С другой стороны, если нравственные суждения Бога отличаются от наших настолько, что наше «черное» может быть для Него «белым», мы ничего не можем иметь в виду, говоря о Его благости, ибо сказать «Бог благ», утверждая одновременно, что Его благость есть нечто совершенно иное, чем наша, значит сказать всего лишь: «Мы не знаем, каков Бог». А наличие у Бога совершенно неведомого качества не может дать нам нравственного основания для любви и повиновения. Если Он не «благ» (в нашем смысле этого слова), мы будем повиноваться, если будем вообще, лишь из страха, и с тем же успехом повиновались бы всемогущему дьяволу. Таким образом, учение о полной греховности, приводящее к заключению, что, коль скоро мы полностью греховны, наша идея добра попросту ничего не стоит, может превратить христианство в форму дьяволопоклонства.

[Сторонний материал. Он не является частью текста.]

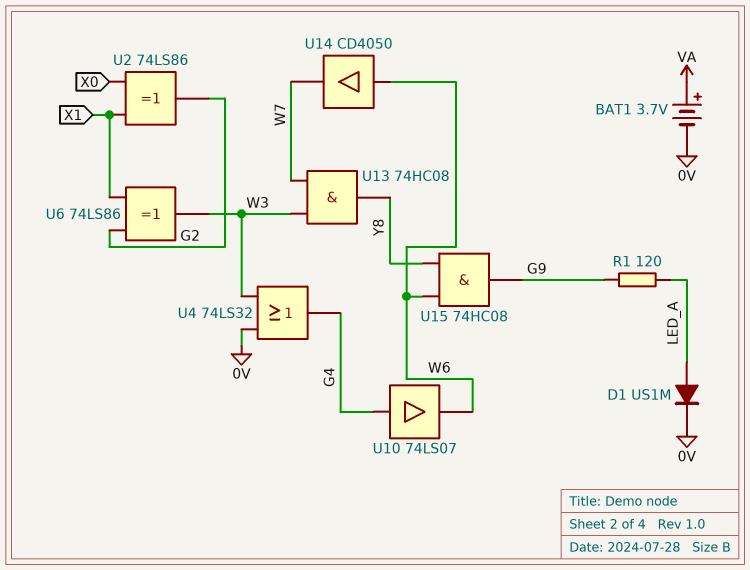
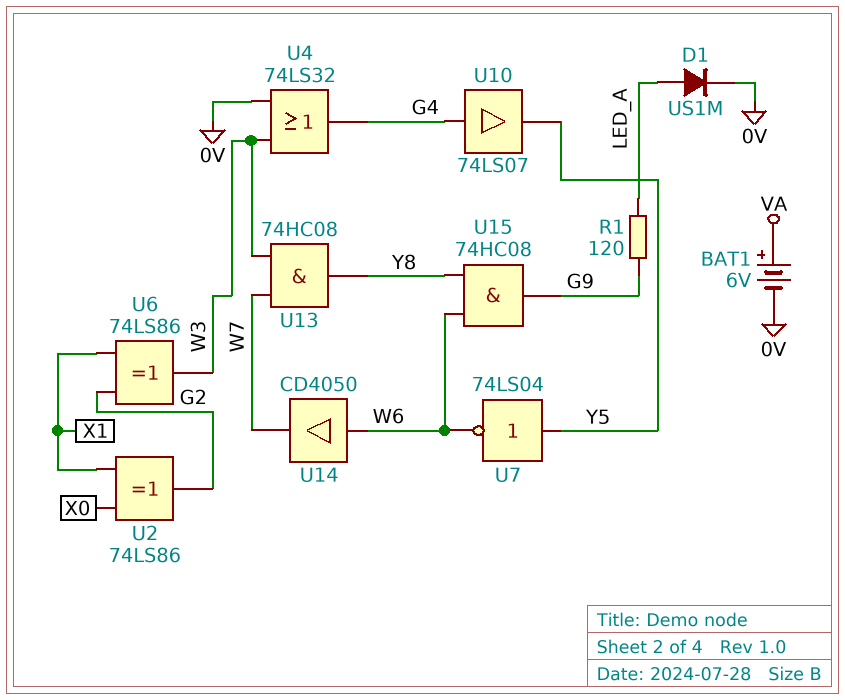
BAT1: 3.7V (plus VA, minus 0V) -> 6V (plus VA, minus 0V)
U7: none -> NOT 74LS04 (in Y5, out W6)
U10: buffer 74LS07 (in G4, out W6) -> buffer 74LS07 (in G4, out Y5)

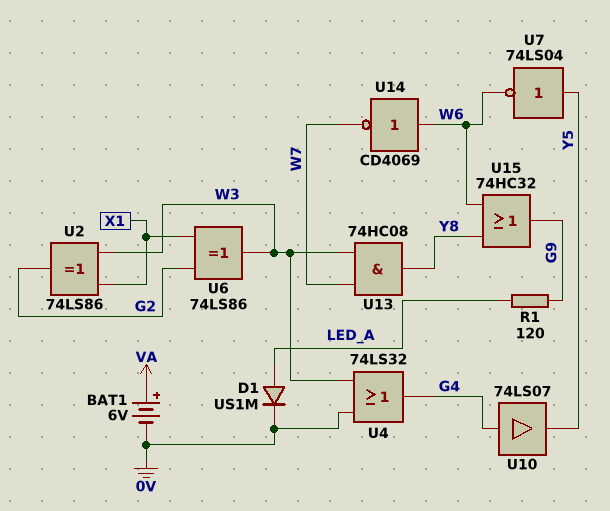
U2: XOR 74LS86 (in X0, in X1, out G2) -> XOR 74LS86 (in W3, in X1, out G2)
U14: buffer CD4050 (in W6, out W7) -> NOT CD4069 (in W6, out W7)
U15: AND 74HC08 (in W6, in Y8, out G9) -> OR 74HC32 (in W6, in Y8, out G9)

Избежать этой дилеммы можно с помощью наблюдения за тем, что происходит в человеческих отношениях, когда человек невысоких нравственных устоев попадает в общество людей лучше и мудрее его, и постепенно перенимает их устои — этот процесс, кстати говоря, я могу описать довольно точно, поскольку сам ему подвергся. Когда я впервые пришел в университет, я был настолько лишен морали и совести, насколько это возможно для подростка. В лучшем случае я чувствовал слабое отвращение к жестокости и к жадности — что же до целомудрия, правдивости и самопожертвования, то я относился к ним, как павиан относится к классической музыке. По милости Бога я попал в компанию молодых людей (ни один из них, кстати сказать, не был христианином), которые были достаточно близки мне по уму и воображению для установления немедленной близости, но которые знали о нравственном законе и пытались ему повиноваться. Таким образом, их понятия о добре и зле отличались от моих. То, что происходит в подобном случае, вовсе не похоже на ситуацию когда вас просят относиться как к «белому» к тому, что доселе именовалось черным. Новые нравственные суждения никогда не входят в сознание в качестве простых противоположностей прежних суждений, хотя и являются таковыми, но как хозяева, прихода которых ожидают. У вас не возникает сомнений относительно того, в какую сторону вы движетесь, они больше похожи на добро, чем те крохи добра, которые у вас уже есть, но в определенном смысле с ними неразрывны. Но великое испытание заключается в том, что принятие новых устоев сопровождается чувством стыда и вины, человек чувствует, что он попал в общество, где ему не место. Именно в свете подобных чувств и следует рассматривать благость Бога. Не подлежит никакому сомнению, что Его идея благости отличается от нашей, но вы можете не бояться, что, по мере приближения к ней, вас попросят попросту сменить нравственные устои на противоположные. Когда вы осознаете значимую разницу между Божественной моралью и вашей собственной, у вас не возникнет никакого сомнения, что требуемая от вас перемена направлена в сторону того, что вы уже называете «улучшением». Божественная «благость» отличается от нашей, но не радикально — она отличается от нашей не так, как белое от черного, а как совершенная окружность — от первой попытки ребенка нарисовать колесо. Научившись рисовать, ребенок будет сознавать, что окружность, которую он теперь изображает, есть именно то, что он пытался изобразить с самого начала.